Compacted soils can lead to crown dieback, a process where poor nutrient intake causes the death of branches on the outer perimeter of trees.[12] In some circumstances, these stresses result in the death of the entire tree.[13] Malnourished root systems may also destabilize a tree, threatening structures in its immediate surroundings.[14] Tree roots serve as an anchor for the entire tree; soil compaction that negatively impacts a root system weakens the anchoring ability of the roots, making the tree susceptible to prostration during storms or high winds (for a description of tree mitigation ordinances see Tree Canopy Cover).[15] Similar to trees, other vegetation struggles to establish root systems in compacted soil, which restricts a plant’s ability to cycle nutrients through diffusion.[16]

Uncompacted soil can drastically improve a community’s ability to address the concerns associated with stormwater management.[17] Soil, when undisturbed, can help absorb stormwater, cycle nutrients, mitigate erosion, and trap pollutants and sediment.[18] Stormwater flow experiences little impediment by the tightly configured pores of compact soil, and produces runoff that contributes to flooding, decreased water quality, and damage to stream corridors.[19] Unmitigated runoff can also erode the valuable layer of topsoil on sites.[20] Compact soil is also prohibitive to the installation of some stormwater management measures, such as rain gardens, because the vegetation required to establish a rain garden is difficult to grow on compacted soil (for a description of the benefits of rain gardens see Rain Gardens).[21]

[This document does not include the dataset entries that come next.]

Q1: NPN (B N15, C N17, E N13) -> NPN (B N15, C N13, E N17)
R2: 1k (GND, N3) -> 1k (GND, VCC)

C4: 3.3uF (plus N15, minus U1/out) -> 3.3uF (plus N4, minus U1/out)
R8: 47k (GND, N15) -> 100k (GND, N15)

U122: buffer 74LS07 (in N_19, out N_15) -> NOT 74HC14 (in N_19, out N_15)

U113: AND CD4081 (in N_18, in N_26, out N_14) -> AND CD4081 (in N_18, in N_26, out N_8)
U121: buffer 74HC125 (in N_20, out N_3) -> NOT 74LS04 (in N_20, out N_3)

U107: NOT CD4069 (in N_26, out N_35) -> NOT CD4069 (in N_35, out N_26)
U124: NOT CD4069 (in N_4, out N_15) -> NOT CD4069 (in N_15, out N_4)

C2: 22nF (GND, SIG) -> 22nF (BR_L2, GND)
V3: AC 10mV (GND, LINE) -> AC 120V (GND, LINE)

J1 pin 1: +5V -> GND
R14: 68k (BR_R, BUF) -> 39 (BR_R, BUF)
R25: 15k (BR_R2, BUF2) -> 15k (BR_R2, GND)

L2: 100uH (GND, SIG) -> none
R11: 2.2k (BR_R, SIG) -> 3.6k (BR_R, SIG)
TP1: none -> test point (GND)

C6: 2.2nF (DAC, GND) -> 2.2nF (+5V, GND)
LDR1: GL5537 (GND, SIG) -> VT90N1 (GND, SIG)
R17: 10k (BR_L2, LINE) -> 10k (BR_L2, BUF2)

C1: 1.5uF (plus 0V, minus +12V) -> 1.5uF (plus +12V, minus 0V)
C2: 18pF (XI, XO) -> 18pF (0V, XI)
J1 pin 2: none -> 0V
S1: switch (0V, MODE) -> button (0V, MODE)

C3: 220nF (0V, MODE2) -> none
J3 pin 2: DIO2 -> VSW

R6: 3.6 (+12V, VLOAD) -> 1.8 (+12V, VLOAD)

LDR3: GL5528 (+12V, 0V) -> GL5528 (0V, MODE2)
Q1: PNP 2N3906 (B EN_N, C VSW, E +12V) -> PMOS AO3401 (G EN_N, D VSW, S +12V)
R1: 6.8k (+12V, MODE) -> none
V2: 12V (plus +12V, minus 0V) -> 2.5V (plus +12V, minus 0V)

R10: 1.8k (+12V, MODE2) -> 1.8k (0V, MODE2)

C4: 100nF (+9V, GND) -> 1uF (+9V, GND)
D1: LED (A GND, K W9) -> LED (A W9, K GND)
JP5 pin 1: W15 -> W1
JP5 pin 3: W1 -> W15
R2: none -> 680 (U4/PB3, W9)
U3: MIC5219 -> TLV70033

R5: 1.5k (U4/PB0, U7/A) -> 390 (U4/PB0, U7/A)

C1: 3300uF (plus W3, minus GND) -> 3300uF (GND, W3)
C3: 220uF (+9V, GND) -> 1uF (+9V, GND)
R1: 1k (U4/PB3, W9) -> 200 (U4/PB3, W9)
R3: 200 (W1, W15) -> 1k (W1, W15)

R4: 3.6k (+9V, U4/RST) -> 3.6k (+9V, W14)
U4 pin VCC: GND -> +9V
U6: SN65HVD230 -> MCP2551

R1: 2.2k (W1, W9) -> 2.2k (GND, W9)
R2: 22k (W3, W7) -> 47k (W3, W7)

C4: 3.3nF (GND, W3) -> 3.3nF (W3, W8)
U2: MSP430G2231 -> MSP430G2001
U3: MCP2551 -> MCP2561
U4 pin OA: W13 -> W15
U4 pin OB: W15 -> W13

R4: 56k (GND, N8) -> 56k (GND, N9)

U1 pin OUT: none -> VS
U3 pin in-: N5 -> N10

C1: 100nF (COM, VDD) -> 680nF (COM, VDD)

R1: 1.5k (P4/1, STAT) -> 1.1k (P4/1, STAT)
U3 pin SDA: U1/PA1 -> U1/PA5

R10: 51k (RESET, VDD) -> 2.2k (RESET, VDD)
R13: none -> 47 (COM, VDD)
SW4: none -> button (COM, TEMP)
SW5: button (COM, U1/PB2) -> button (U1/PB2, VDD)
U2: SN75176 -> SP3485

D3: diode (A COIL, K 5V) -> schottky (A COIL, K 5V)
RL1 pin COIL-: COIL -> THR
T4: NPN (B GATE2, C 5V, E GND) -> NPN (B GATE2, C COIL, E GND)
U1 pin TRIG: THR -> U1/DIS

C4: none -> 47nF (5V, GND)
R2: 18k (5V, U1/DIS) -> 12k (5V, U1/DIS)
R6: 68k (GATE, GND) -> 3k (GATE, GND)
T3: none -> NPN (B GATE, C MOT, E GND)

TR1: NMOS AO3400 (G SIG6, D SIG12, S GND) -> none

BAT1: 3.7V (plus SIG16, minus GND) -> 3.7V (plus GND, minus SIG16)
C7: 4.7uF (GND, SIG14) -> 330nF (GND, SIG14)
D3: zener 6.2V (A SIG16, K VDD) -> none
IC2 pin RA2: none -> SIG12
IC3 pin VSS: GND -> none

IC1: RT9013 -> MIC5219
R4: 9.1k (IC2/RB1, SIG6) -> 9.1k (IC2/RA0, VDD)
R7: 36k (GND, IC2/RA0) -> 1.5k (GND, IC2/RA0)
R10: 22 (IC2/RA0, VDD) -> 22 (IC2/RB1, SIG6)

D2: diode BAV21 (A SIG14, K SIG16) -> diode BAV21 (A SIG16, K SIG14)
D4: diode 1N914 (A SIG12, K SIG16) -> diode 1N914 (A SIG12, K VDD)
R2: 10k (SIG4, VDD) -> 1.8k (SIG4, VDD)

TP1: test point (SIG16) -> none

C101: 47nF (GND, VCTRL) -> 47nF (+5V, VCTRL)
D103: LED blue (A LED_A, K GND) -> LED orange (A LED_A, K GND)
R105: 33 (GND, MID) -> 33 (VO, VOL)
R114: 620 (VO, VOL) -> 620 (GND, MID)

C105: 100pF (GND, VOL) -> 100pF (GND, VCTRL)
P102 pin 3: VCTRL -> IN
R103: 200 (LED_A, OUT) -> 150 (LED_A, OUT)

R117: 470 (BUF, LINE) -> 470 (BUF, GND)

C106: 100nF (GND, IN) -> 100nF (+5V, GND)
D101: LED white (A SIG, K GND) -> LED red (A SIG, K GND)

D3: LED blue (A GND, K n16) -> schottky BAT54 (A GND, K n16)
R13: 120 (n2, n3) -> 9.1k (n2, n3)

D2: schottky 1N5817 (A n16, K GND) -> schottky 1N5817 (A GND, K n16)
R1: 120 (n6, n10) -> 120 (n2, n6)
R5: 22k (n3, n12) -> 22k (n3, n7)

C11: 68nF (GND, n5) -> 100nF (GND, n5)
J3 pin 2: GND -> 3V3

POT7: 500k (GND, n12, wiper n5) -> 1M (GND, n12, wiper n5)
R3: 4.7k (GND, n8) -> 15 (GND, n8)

Preventing or limiting the amount of compact soil on a construction site has been shown to be one of the most effective ways of avoiding the maleffects of compacted soil because post-compaction remedies have been shown to be less sufficient.[22] In addition, post-compaction rehabilitation consumes both time and money.[23] Though various methods exist to restore soil, owners and developers have to consider the out of pocket costs of items such as compost, tilling, aeration, seed, and fertilizer.[24] Non-monetary investments include the testing and monitoring of the soil, as well as any personal labor individuals engage in.[25] Costs vary by needs and location. In Virginia’s Chesapeake region circa 2013, the cost of restoring soil to a two inch depth was estimated to run at $7,000 per acre.[26]

EXAMPLES

Bass River Township, NJ

Under the section “Design, construction, and safety standards for structural stormwater management measures,” Bass River Township sets the requirements to achieve effective stormwater management in the Pinelands Area.[27] The requirements ensure that construction does not adversely affect the ability to redirect water back into the ground.[28] The Township prioritizes avoiding the compaction of soil around sites by not allowing “heavy equipment such as backhoes, dump trucks or bulldozers” within a certain radius of specific areas.[29] Ground excavation must be performed with equipment placed outside of the area where soil compaction could occur.[30] Where developers are unable to complete a stormwater management plan without the use of heavy equipment, the code requires excavated soil to be tilled and renovated post-construction.[31] All effects of any compaction are to be reversed.[32] A post-development soil permeability test must be performed.[33] If the soil fails to meet the standards of the test, the site must be renovated and retested until the soil conforms to the code’s standards.[34] Permeability tests are to be performed by a certified professional engineer.[35] After the engineer performs the test, the results must be forwarded to the municipal engineer.[36]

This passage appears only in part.